What makes Taylor so unique amongst a plethora of contemporary artists dealing with portraiture is the way he merges the figurative style of the past–Philip Guston, Max Beckmann, and even Pablo Picasso–and recreates it into his own unique language. Not only is his style unique, but the final product tells the story of Los Angeles’ landscape, its historical figures, and social forces. Let’s look at the portrait of Fatty, again. If we look beyond the lines and abstract planes of color à la Jervaise, we can also see minute details that define Taylor's work. Tucked behind Fatty is a yellow bungalow–a quintessential Los Angeles home–in front of which is a Black figure with one hand on the fence, looking out at Fatty. But a deeper look reveals the shadow of another figure within the darkened window of the house. 

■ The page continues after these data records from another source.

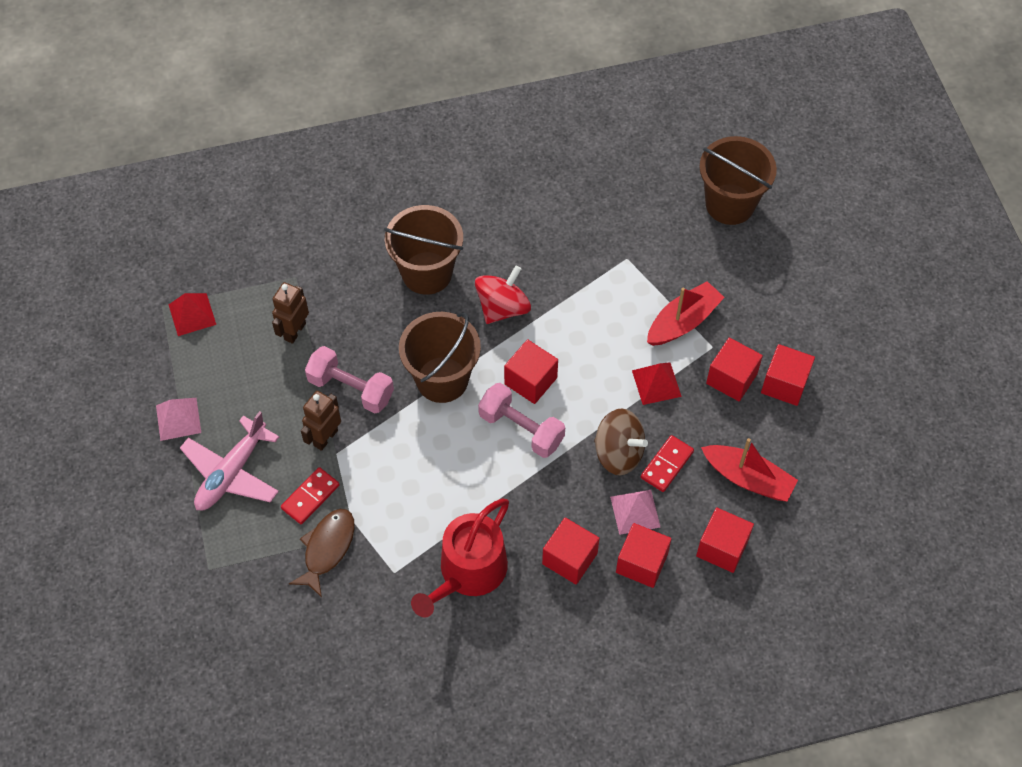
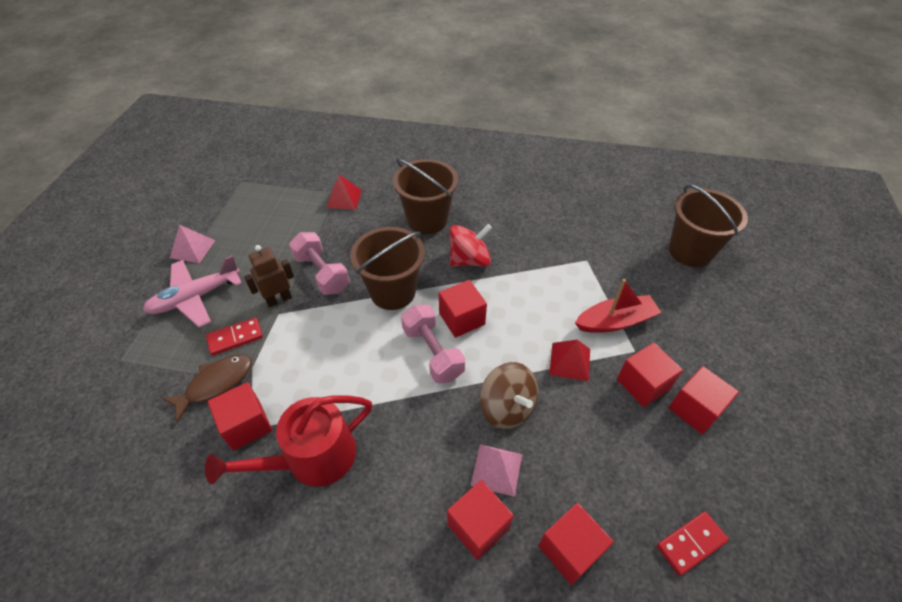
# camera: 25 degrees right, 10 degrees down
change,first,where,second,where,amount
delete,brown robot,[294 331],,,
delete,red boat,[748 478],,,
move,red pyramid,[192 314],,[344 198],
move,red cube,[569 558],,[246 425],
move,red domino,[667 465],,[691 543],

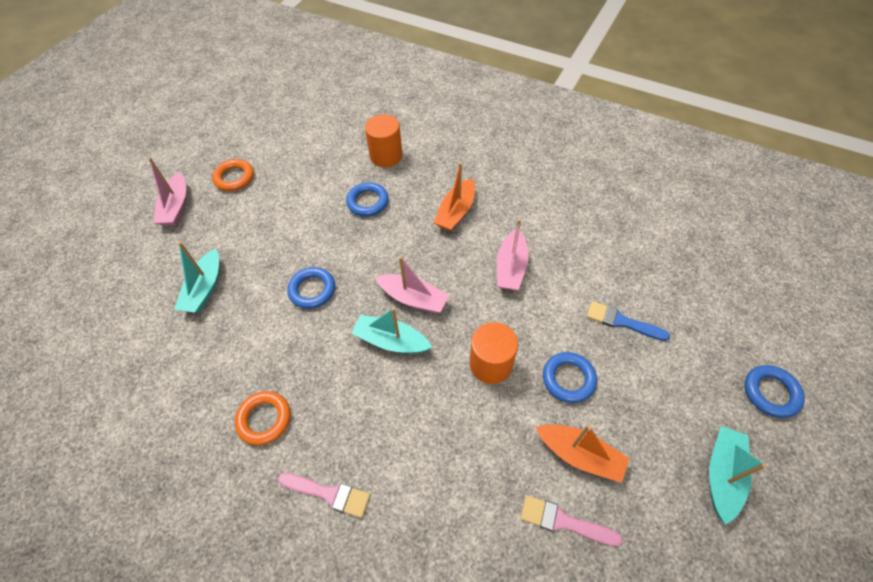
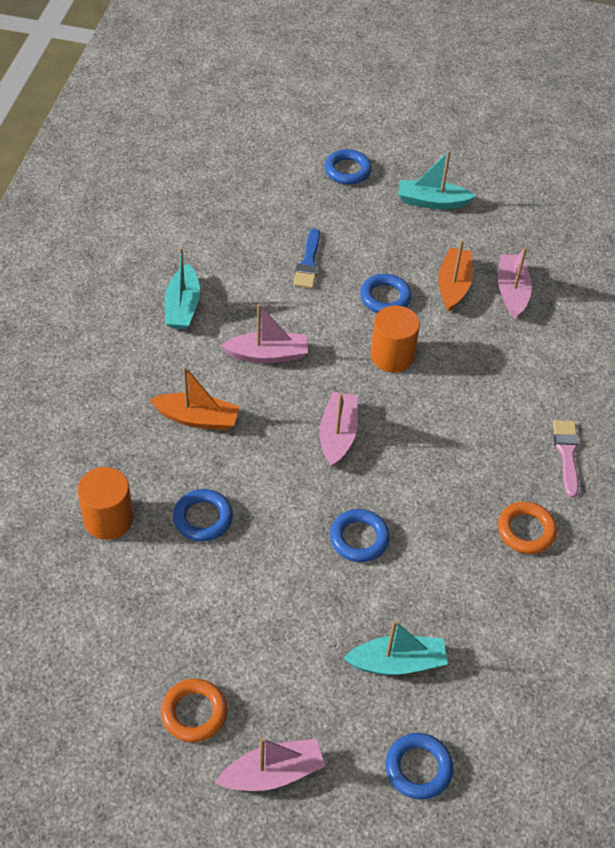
# camera: 110 degrees left, 5 degrees down
change,first,where,second,where,amount
insert,,,blue ring,[418 768],
move,turquoise boat,[391 341],,[182 306],
replace,pink brush,[563 521],pink boat,[512 292],

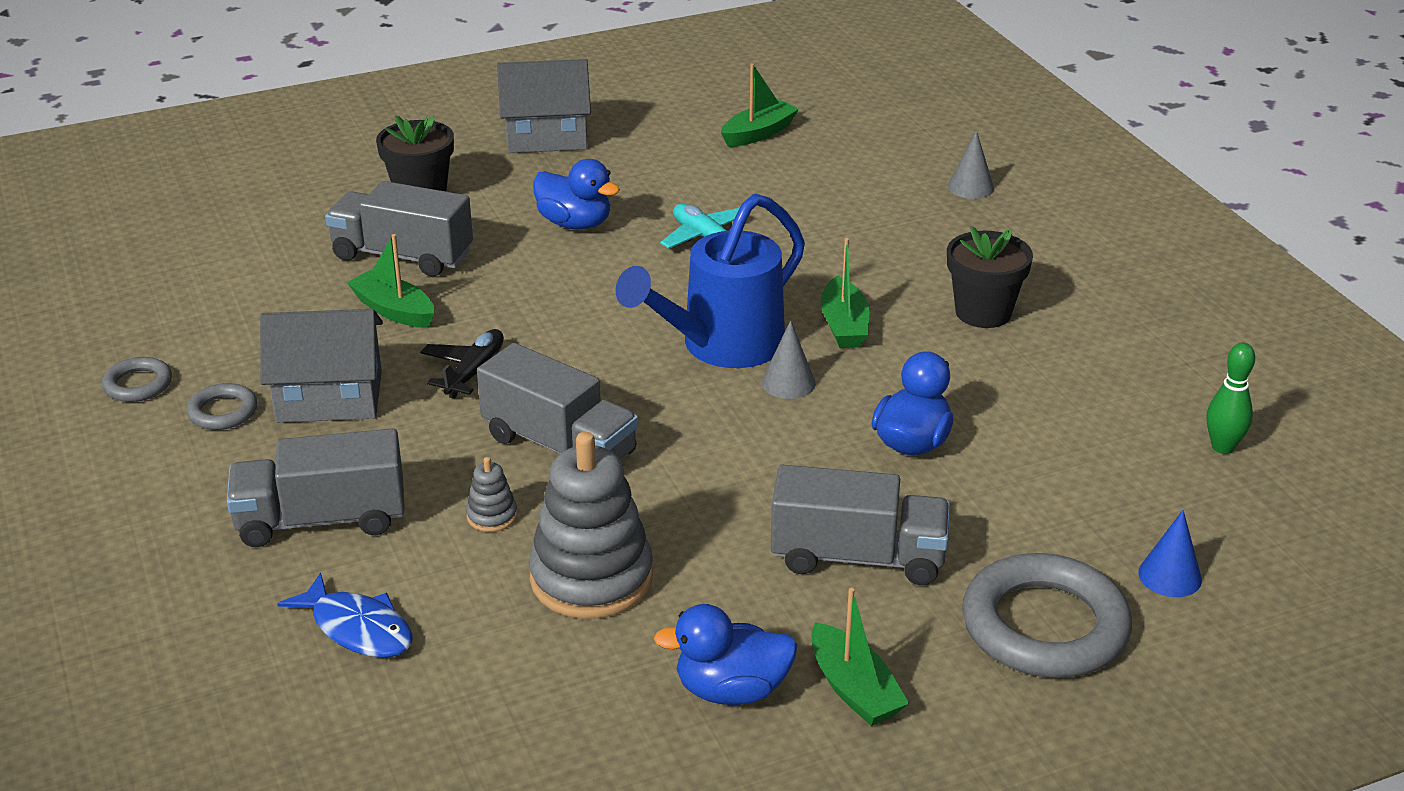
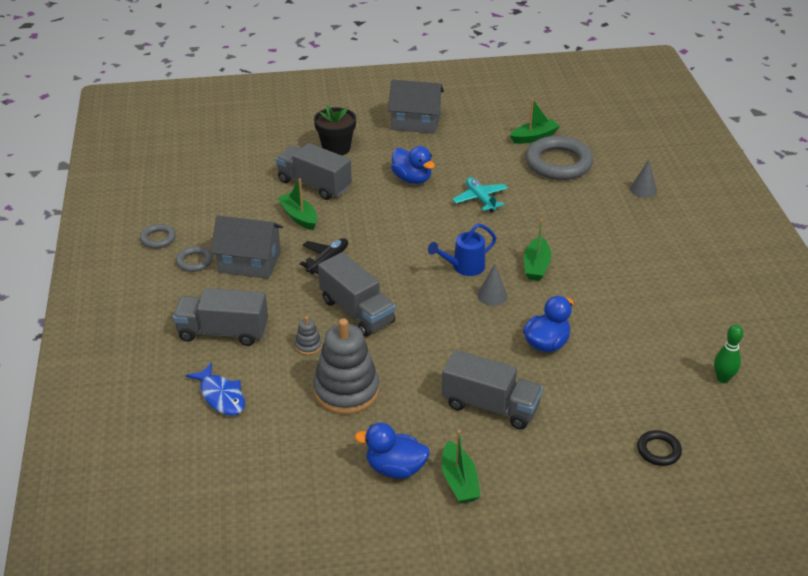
# camera: 15 degrees right, 5 degrees up
change,first,where,second,where,amount
delete,black flower pot,[983 312],,,
move,grey ring,[1044 626],,[558 163],
replace,blue cone,[1169 576],black ring,[658 450],
resize,blue watering can,[721 346],,[463 267],x0.57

One of the most interesting aspects of Taylor’s history actually has nothing to do with his art, but his interest in human emotion. Before he became a successful painter, Taylor worked for a decade as a psychiatric technician at the Camarillo State Mental Hospital. During this time, he studied art at both Oxnard Community College and the California Institute of the Arts, earning his B.F.A. at the latter in 1995 when he was almost forty. While working at the hospital, Taylor sketched patients there. Many of these drawings are on view in the exhibition. 

The Camarillo drawings foreshadow what became Taylor’s practice: there is a certain likeness to his sitters in their physical stature, but what seems most present is their emotional personalities that pierce through the paper. Here, we begin to see planes of color intersecting with people, off-kilter depictions of eyes with one painted bigger than the other, fragments of faces interspersed with other details in the work, asking us to see the subject, to look at them, to understand.